Maybe it would be more accurate to say that having an ability to sift through mounds of data and come up with a specific answer or conclusion is an awesome ability to have.

In my experience as a developer, building queries and logic into databases has always been one of my favorite types of development.

Linking together disparate pieces of data into something functional and usable is really cool.

However, one aspect of data that was drilled into my head as a young Engineer was the ability to audit data.

Who did What and When did they do it?

Now, years later I find myself building an integrated custom data solution for Product and Project Management, Time Entry, and Product Release Management.

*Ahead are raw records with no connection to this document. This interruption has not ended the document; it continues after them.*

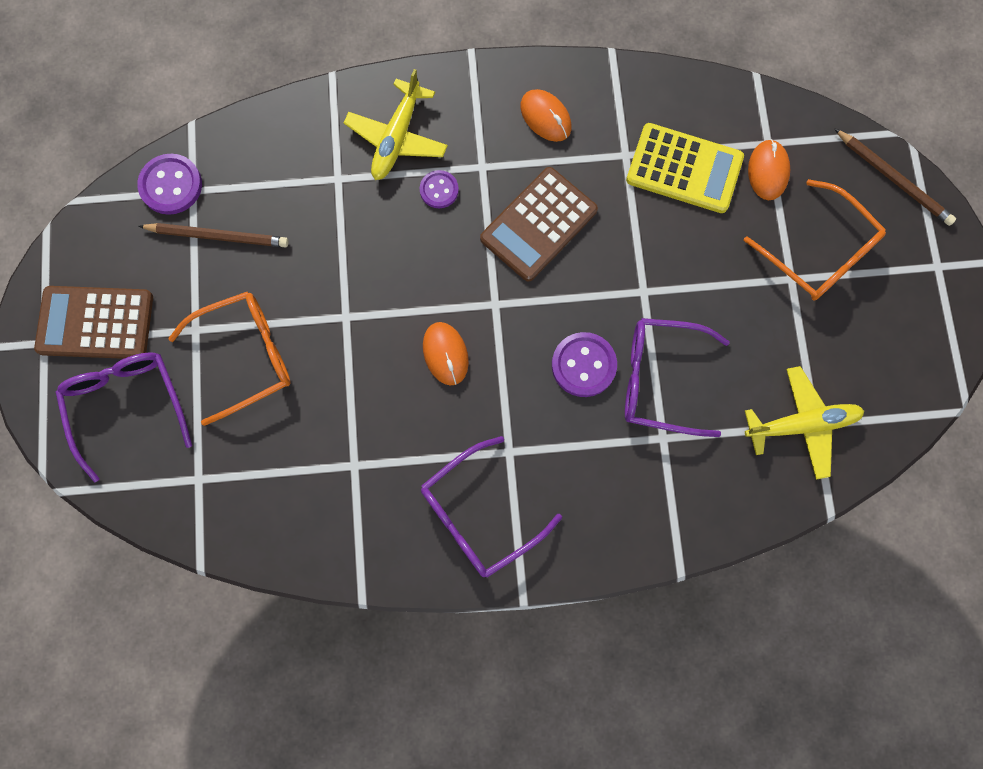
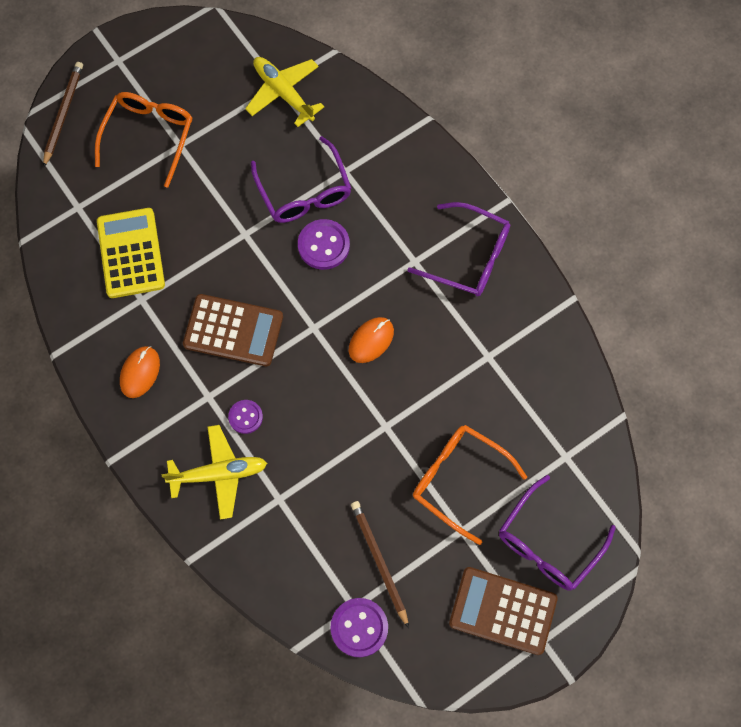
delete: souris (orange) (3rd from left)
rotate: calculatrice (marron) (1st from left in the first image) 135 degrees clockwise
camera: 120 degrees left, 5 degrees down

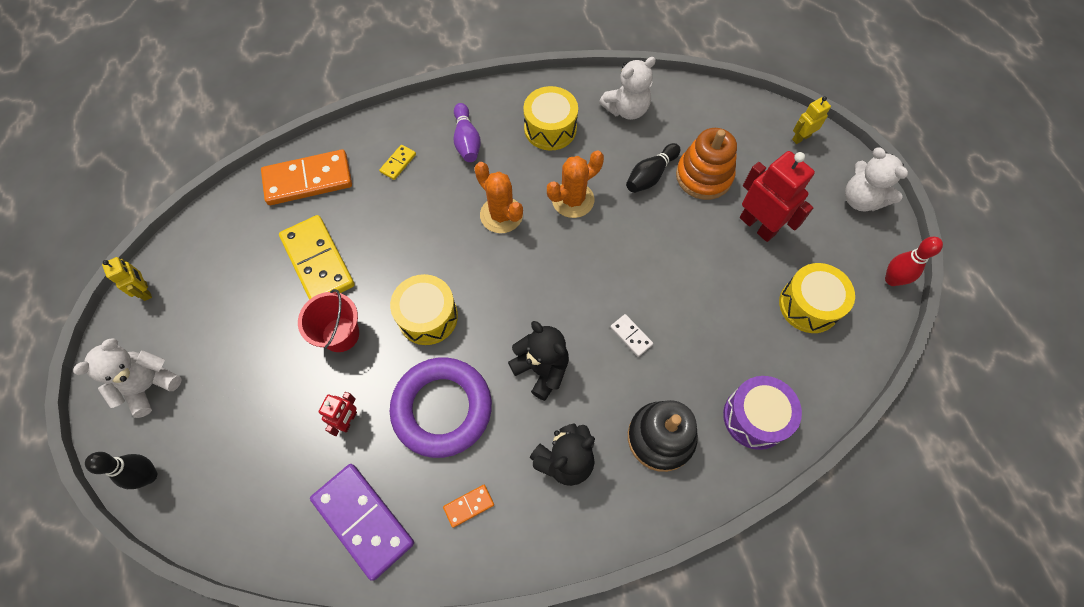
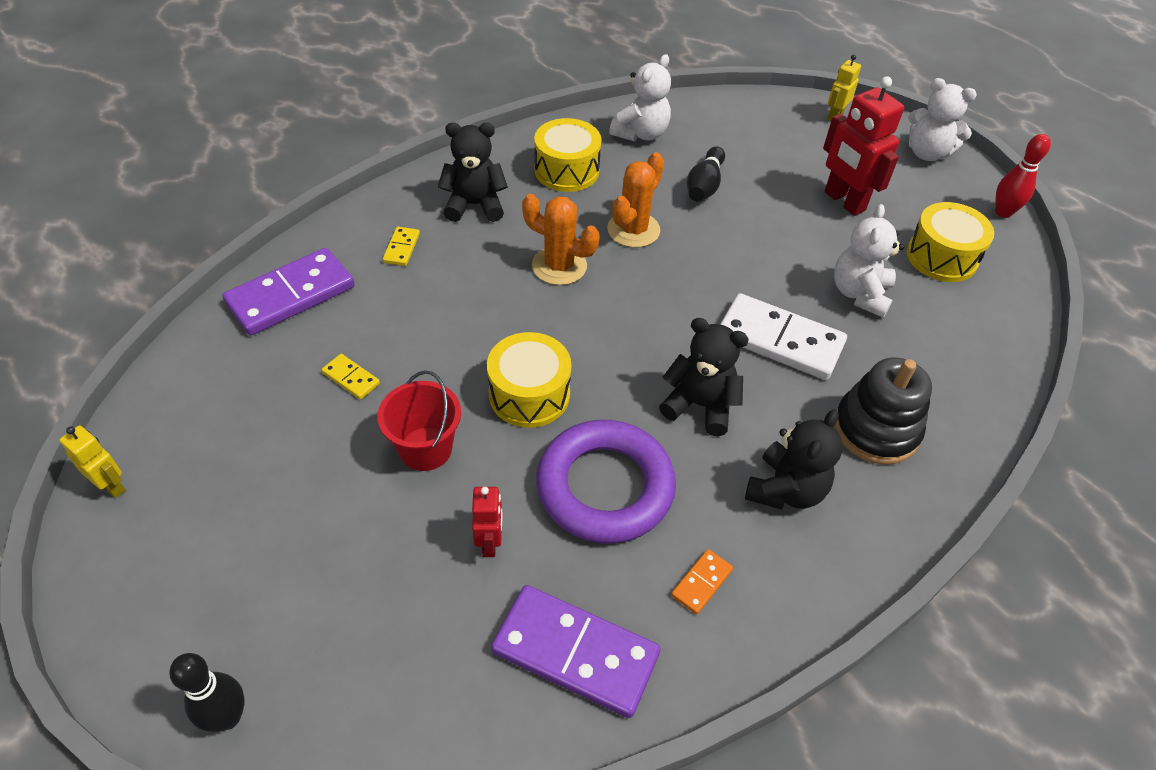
delete: jouet à empiler (orange); tambour (violet)
move: ours en peluche (blanc) (1st from left in the first image) to ours en peluche (blanc) (2nd from left)
replace: quille (violet) to ours en peluche (noir) (1st from left)
recolor: domino (orange) (1st from left) to domino (violet) (1st from left)
rotate: robot (rouge) (2nd from left) 150 degrees counterclockwise
resize: domino (jaune) (1st from left) x0.45; domino (blanc) x2.24
camera: 25 degrees left, 15 degrees down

So where did I start? With the data of course.

The following is a quick crash course in setting up tables and functionality in a relational database for audit purposes. This should be generally applicable to most relational database systems out there.

For this code, SQL Server will be used, however, this same methodology can be easily modified to run on most systems.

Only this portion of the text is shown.